Prior to my appointment, I served in several ministerial portfolios in the Government of Jordan as Minister of Tourism and Antiquities; Minister of Information; and, Minister of Planning and International Cooperation.
From 1997 to 2000, I was Chief Executive Officer (CEO) of the Jordan Cement Company, one of the largest public shareholding companies in Jordan; and directed the first large-scale privatization and restructuring scheme in Jordan.
What is the mission of the UNWTO?
UNWTO is the leading international organization in the field of tourism, which promotes tourism as a driver of economic growth, inclusive development and environmental sustainability and offers leadership and support to the sector in advancing knowledge and tourism policies worldwide.
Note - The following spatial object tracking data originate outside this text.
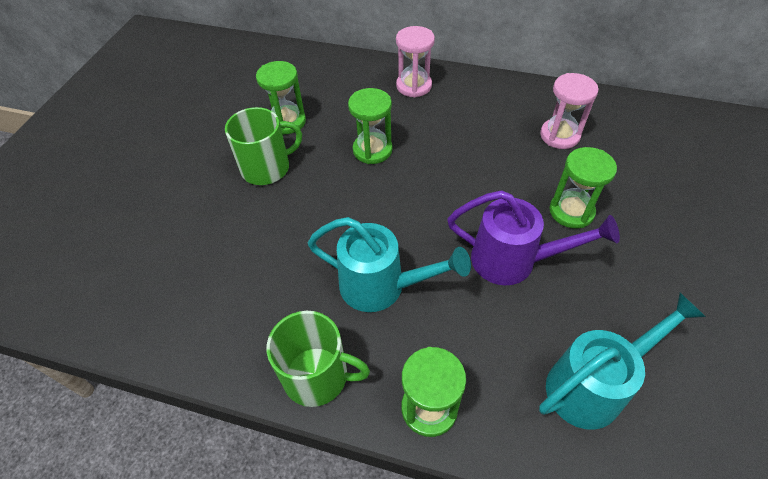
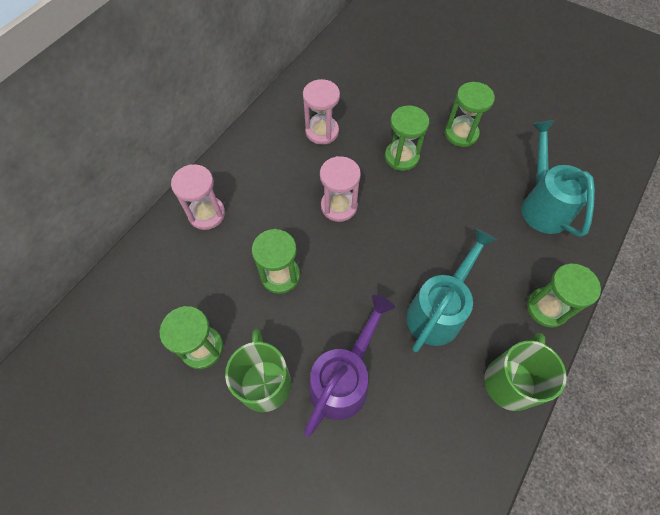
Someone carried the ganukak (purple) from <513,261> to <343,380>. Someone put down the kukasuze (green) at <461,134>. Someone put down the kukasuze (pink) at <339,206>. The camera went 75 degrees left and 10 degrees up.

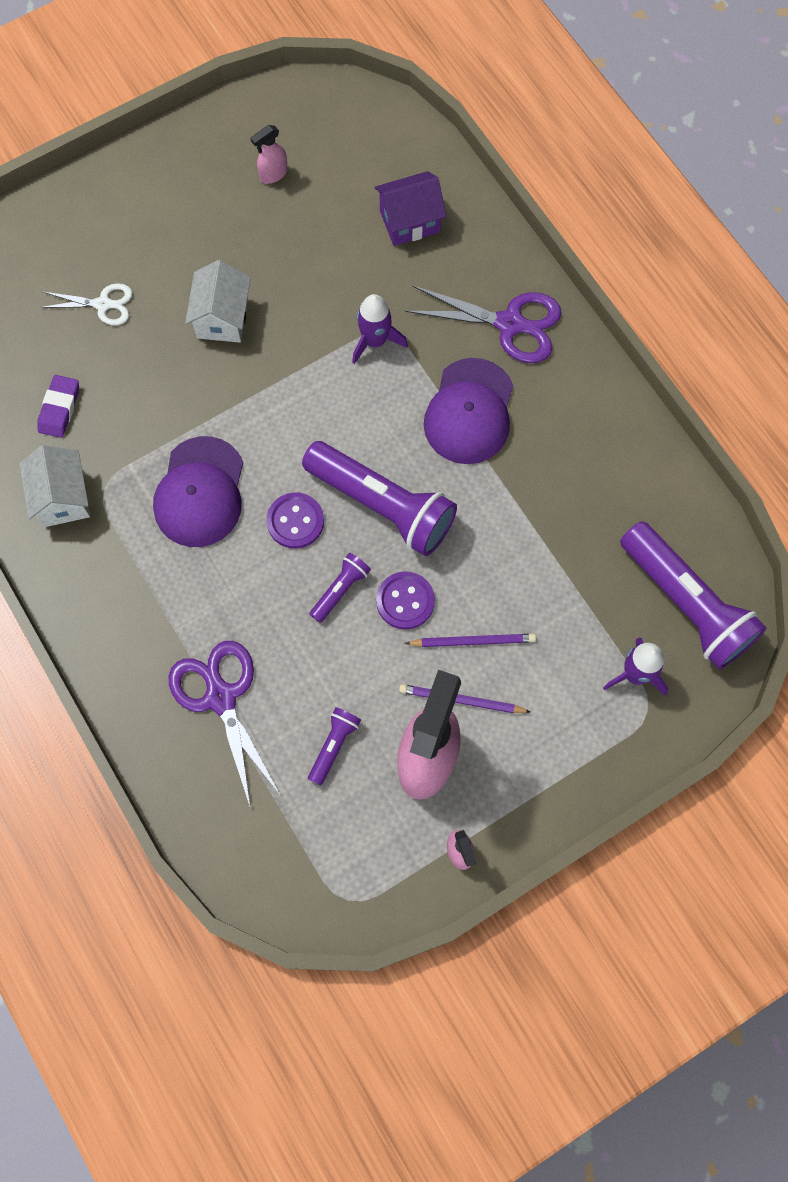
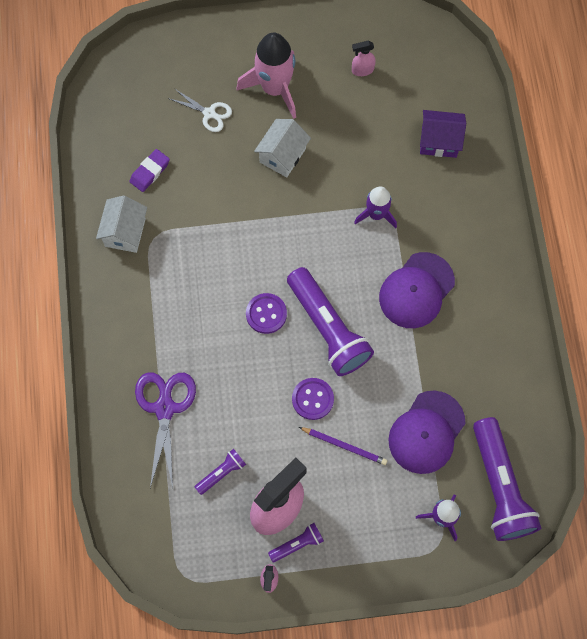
Someone took away the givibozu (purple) at <509,324>. Someone carried the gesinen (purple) from <200,492> to <426,432>. Someone carried the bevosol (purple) from <340,590> to <297,544>. Someone took away the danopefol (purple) at <461,700>. Someone put down the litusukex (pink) at <275,88>. The camera went 25 degrees right and 0 degrees up.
It serves as a global forum for tourism policy issues and a practical source of tourism knowledge.
UNWTO encourages the implementation of the Global Code of Ethics for Tourism to maximize the contribution of tourism to socio-economic development, while minimizing its possible negative impacts, and is committed to promoting tourism as an instrument in achieving the United Nations Sustainable Development Goals (SDGs), geared towards eliminating poverty and fostering sustainable development and peace worldwide.
We recently wrote a blog post about the International Year of Sustainable Tourism for Development. Can you tell us more about why the U.N. through the UNWTO has dedicated an entire year to the initiative?
The Declaration of the International Year of Sustainable Tourism for Development comes in a very relevant moment, when tourism has been highlighted as a leading force in advancing sustainable development worldwide in the Sustainable Development Goals and as a key pillar of the Agenda 2030.
The Year is only the “excuse” to continue working in areas that are intimately related to this sector, such as Gender Equality, Peace and Justice, Poverty Reduction and Environmental Protection and to increase the volume of joint actions and cooperation around those.
In 2016, more than 1.2 billion international tourists (1.235 million) crossed borders in the seventh year of straight growth for the sector. Tourism is today responsible for 7% of global trade, 10% of GDP and one in every ten jobs in the world. It has become one of the best positioned sectors to provide sustainable livelihoods and foster peace, understanding and environmental protection.
For all these reasons, the United Nations (UN) General Assembly at its 70th Session proclaimed 2017 as the International Year of Sustainable Tourism for Development recognizing the potential that the sector has to contribute to economic growth, social inclusion, cultural and natural preservation and better understanding between diverse cultures.
What is sustainable tourism and why should travelers care about it?
Expressed simply, sustainable tourism can be defined as: "Tourism that takes full account of its current and future economic, social and environmental impacts, addressing the needs of visitors, the industry, the environment and host communities"
Thus, sustainable tourism should:
1) Make optimal use of environmental resources that constitute a key element in tourism development, maintaining essential ecological processes and helping to conserve natural heritage and biodiversity.
2) Respect the socio-cultural authenticity of host communities, conserve their built and living cultural heritage and traditional values, and contribute to inter-cultural understanding and tolerance.
3) Ensure viable, long-term economic operations, providing socio-economic benefits to all stakeholders that are fairly distributed, including stable employment and income-earning opportunities and social services to host communities, and contributing to poverty alleviation.
Sustainable tourism development requires the informed participation of all relevant stakeholders, as well as strong political leadership to ensure wide participation and consensus building. Achieving sustainable tourism is a continuous process and it requires constant monitoring of impacts, introducing the necessary preventive and/or corrective measures whenever necessary.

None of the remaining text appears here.